In 2015, Shah, who did MBA from Mumbai's NMIMS, bought 18 bighas (7.2 hectares) land at Devapura village in Anand, about 65 km from capital Ahmedabad, after zeroing in on organic farming as a sustainable livelihood option that also guaranteed healthy meals to his family. His younger brother, who was then pursuing a Master’s degree in organic agriculture from the Netherlands, connected him to some people practising natural farming.
Shah, however, didn't receive any training before he began organic farming.
Transforming barren land into an organic farm
“The first thing I did was to use heavy machines to make the land even. I also found that the topsoil was not at all fit for cultivation,” he says.
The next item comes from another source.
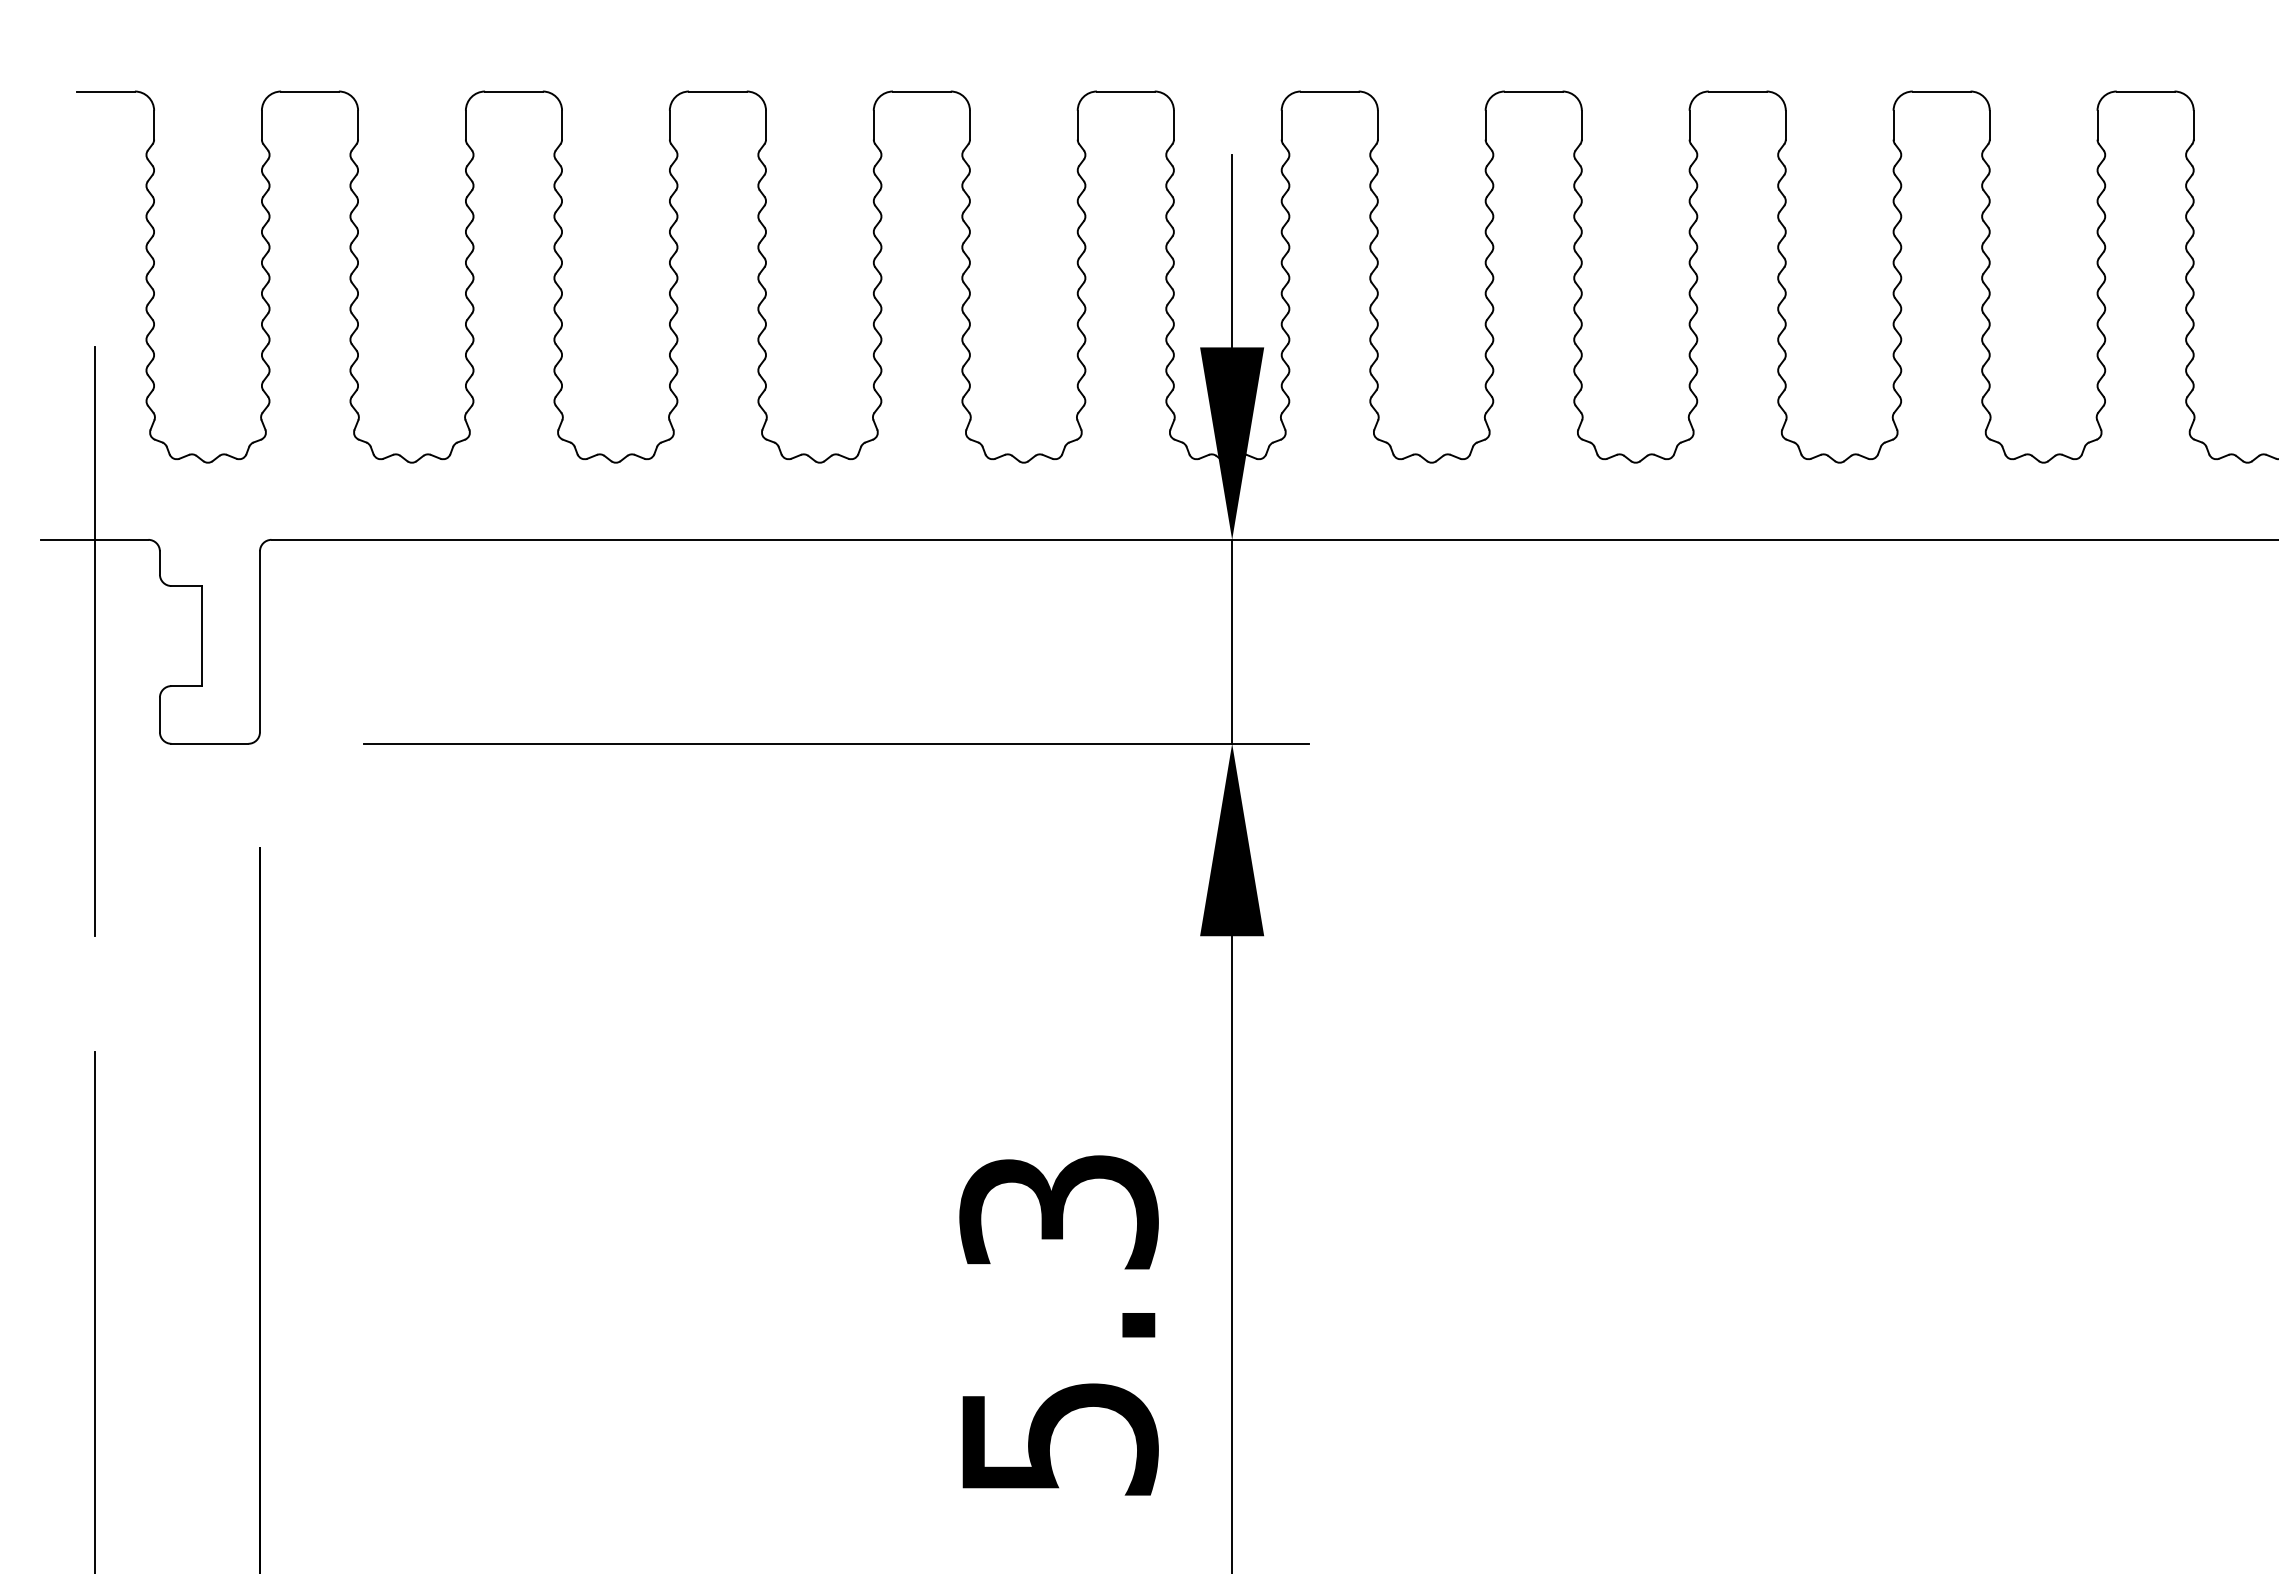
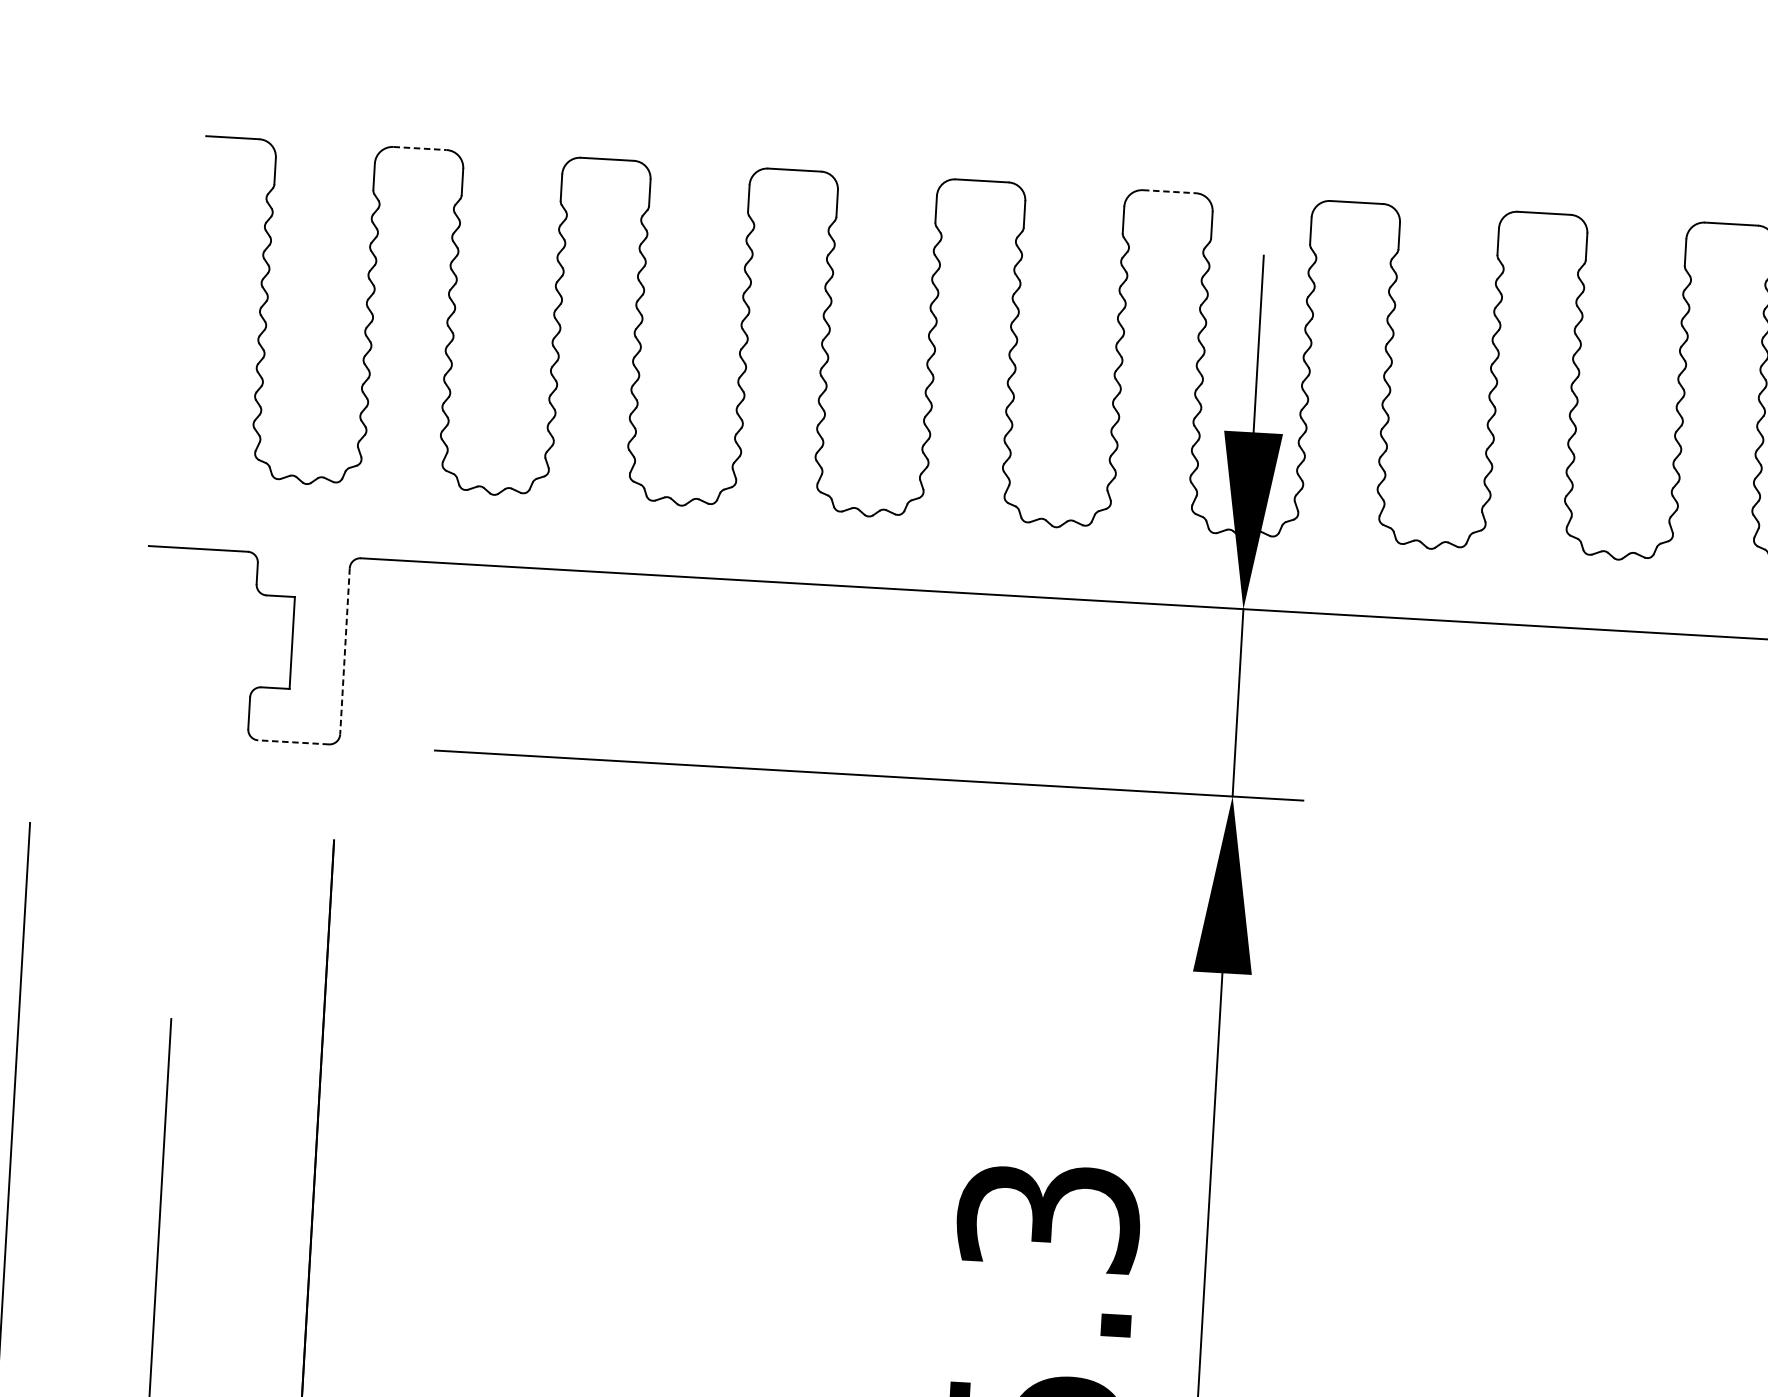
line: (310, 91) -> (420, 148), solid -> dashed
line: (1125, 91) -> (1169, 191), solid -> dashed
line: (94, 641) -> (192, 642), removed
line: (259, 642) -> (344, 651), solid -> dashed
line: (209, 743) -> (293, 742), solid -> dashed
Shah then registered with the Madhya Gujarat Sajiv Kheti - a group of farmers practising organic agriculture and learnt about ways to make the land fertile. So far, he has converted about half the area into cultivable land. He uses 4 bighas for turmeric, 2.5 to 3 bighas for wheat and 0.5 bighas for ginger.
Turmeric plantation at Chintan Shah's organic farm. Pic: through Chintan Shah
Shah spent many months strengthening the soil’s fertility by adding organic manure and jeevamrit -- a liquid manure made using ghee, cow dung, cow urine, lemon, jaggery, turmeric powder and gram flour. It is a natural source of nitrogen, potassium, phosphorous and other nutrients required for the crops.
He also used panchgavya, which is also a liquid manure made using a mixture of cow dung, cow urine, milk, curd, banana, tender coconut and ghee etc.
“After 8 months, a small portion of my land was fit for growing turmeric. I produced 125 kg of turmeric powder (about 600 kg raw turmeric) in the first year,” he recollects.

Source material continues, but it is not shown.